Gluck opens the poem with a hypothesis, considers one traditional response (Aristotle's), then exposes details through phenomenological research (i.e. looking at the lived experience of the situation) and finally concludes with her own assessment. The poem presents an argument, a proof. But we can't understand this proof as simply fuzzy "poet's logic." Gluck is really making a counter argument. To the logos, the account, of Aristotle, she presents another account, another logos. The logos makes use of a bit of mythos (On this distinction, see John Sallis, Being and Logos). But the conclusion we reach at the end, was hard won through this account, not just lightly presented.
Gluck changes the nature of tragedy, even while playing on the classical Greek mode. We cannot witness the lives of others and, through pity and fear, excise emotions in order to learn and live a good live, together as a health polis. There are not good actions or bad actions or fated actions that can dame or redeem us. No, no. The tragedy is that we can only learn, looking on the lives of others, that it is good to be alive, that all there is, is to be present to that life, whatever its quality.
And of course... by imagining her own death, by asking us to imagine ours, Gluck pulls herself and her readers away from the very present she has exhorted us to appreciate. Ironically, only through the lesson learned by looking away from the present -- toward death -- are we reminded to attend to the present.
Now, I'm reading Gluck's "Lament" because I also like to make "arguments" in my poems. I can help it! I read arguments all day.
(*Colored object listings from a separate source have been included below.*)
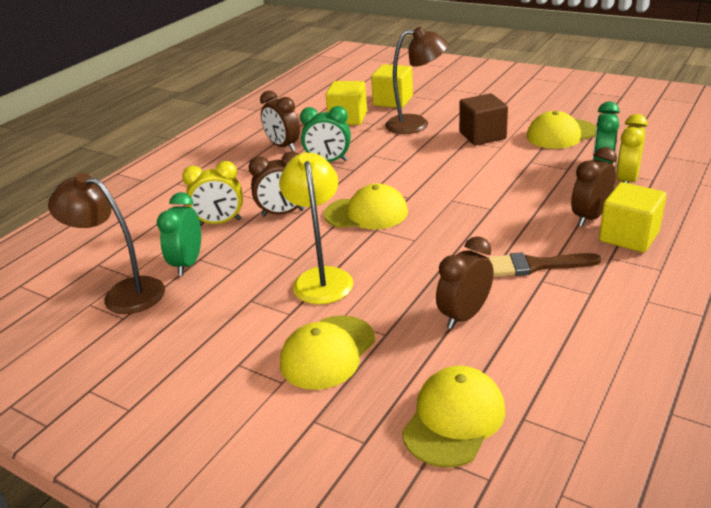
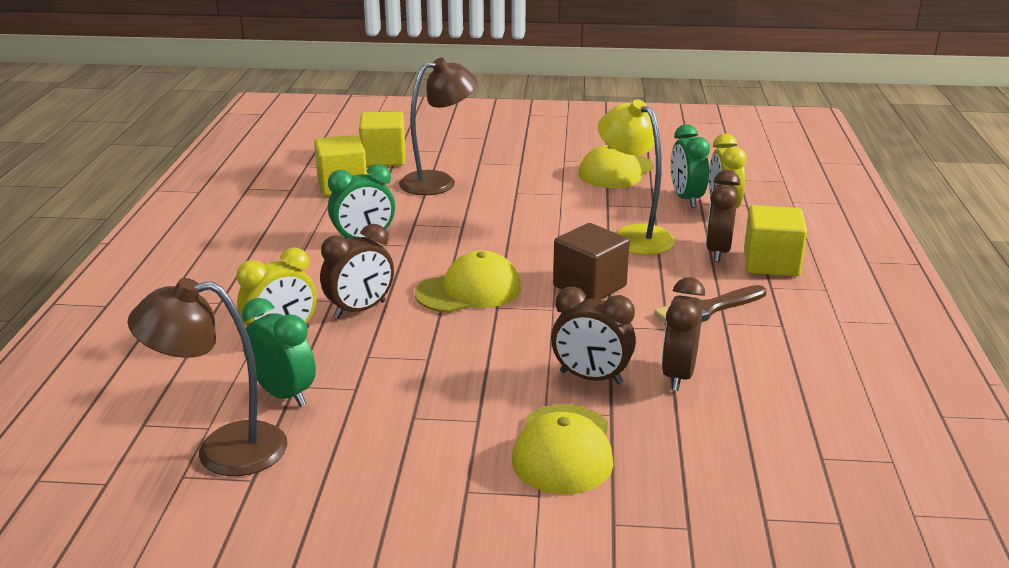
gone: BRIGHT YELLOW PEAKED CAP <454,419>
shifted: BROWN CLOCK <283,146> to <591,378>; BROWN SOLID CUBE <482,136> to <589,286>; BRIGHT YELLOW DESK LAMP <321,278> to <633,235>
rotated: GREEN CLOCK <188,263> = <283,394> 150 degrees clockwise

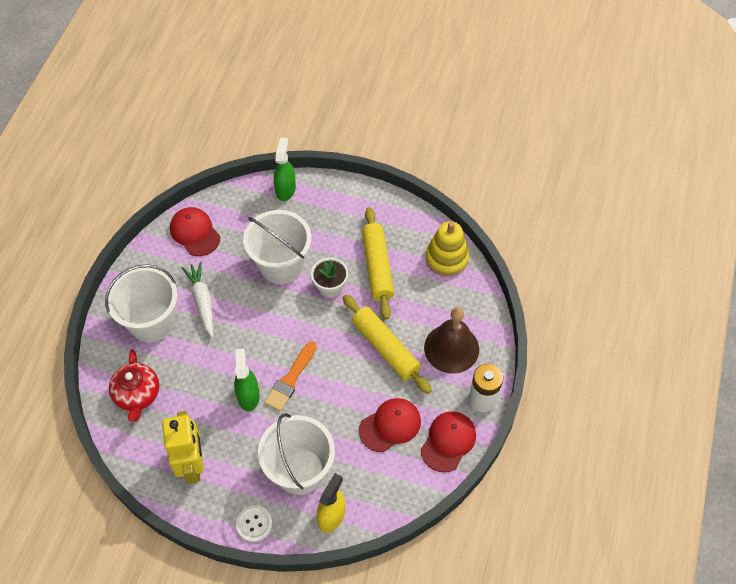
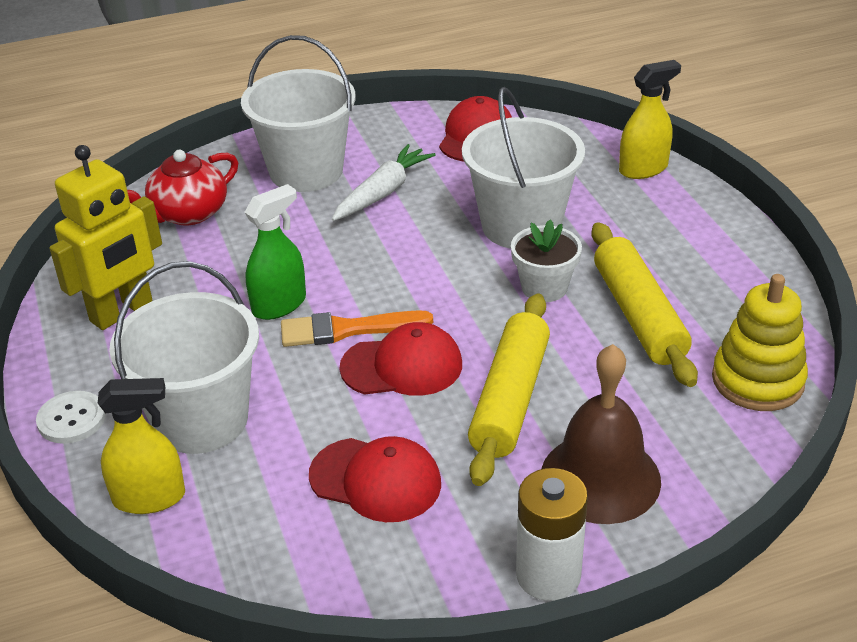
shifted: CRIMSON PEAKED CAP <448,441> to <402,366>
repainted: GREEN SPRAYER <285,189> to BRIGHT YELLOW SPRAYER <643,169>
rotated: BRIGHT YELLOW PASTRY ROLLER <377,267> = <639,315> 60 degrees counterclockwise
Of course, as a good philosopher trained in the 'continental' / hermeneutic tradition, I am also always asking myself what an argument is in the first place, how it differs from a story, and what the nature of language is that it permits us (if it does) to distinguish those categories, arguments and stories. As a philosopher, writing poetry, I am often worried about making "fuzzy" arguments: the sorts of poetic "arguments" that skip a few step, that enjoy the ad hominem, that don't care about objections. And... of course, as a poet, that I will be ruining my poems with too many arguments! Even Plato tells us in the Phaedo, that a poet, if he is to be a poet, must tell stories, not arguments. But... Gluck is certainly making a sort of argument here. And she's certainly a poet. So I must conclude that either Plato was wrong, (he was badly translated), he means something different by "story" than I do, that he didn't mean the categories as exclusive (you could have stories and arguments), or that poetry has just generally become something different than it was for Plato. I usually resist the last argument as an easy out that assumes a too-flexible view of the human condition. But the other options still leave too much room for a full conclusion.
So... let's abandon that tactic and Plato altogether, and just say that if Gluck can do it, then it's possible. Arguments *in* poems. But... the way to do it, is by way of a story. This poem would most likely fail were it not to include the rhetorical exercise of imagining your own death and the image of the mourners living through the funeral. So... the lesson is, A little of both? Well, that's a recipe that could use a few more details and it certainly won't help me write a poem. But Gluck's work affirms the possibility of this combination. And... outside of its crafty tools and rhetoric, I appreciate the content of the argument she's made. Be present. That's pretty straight forward. Isn't it?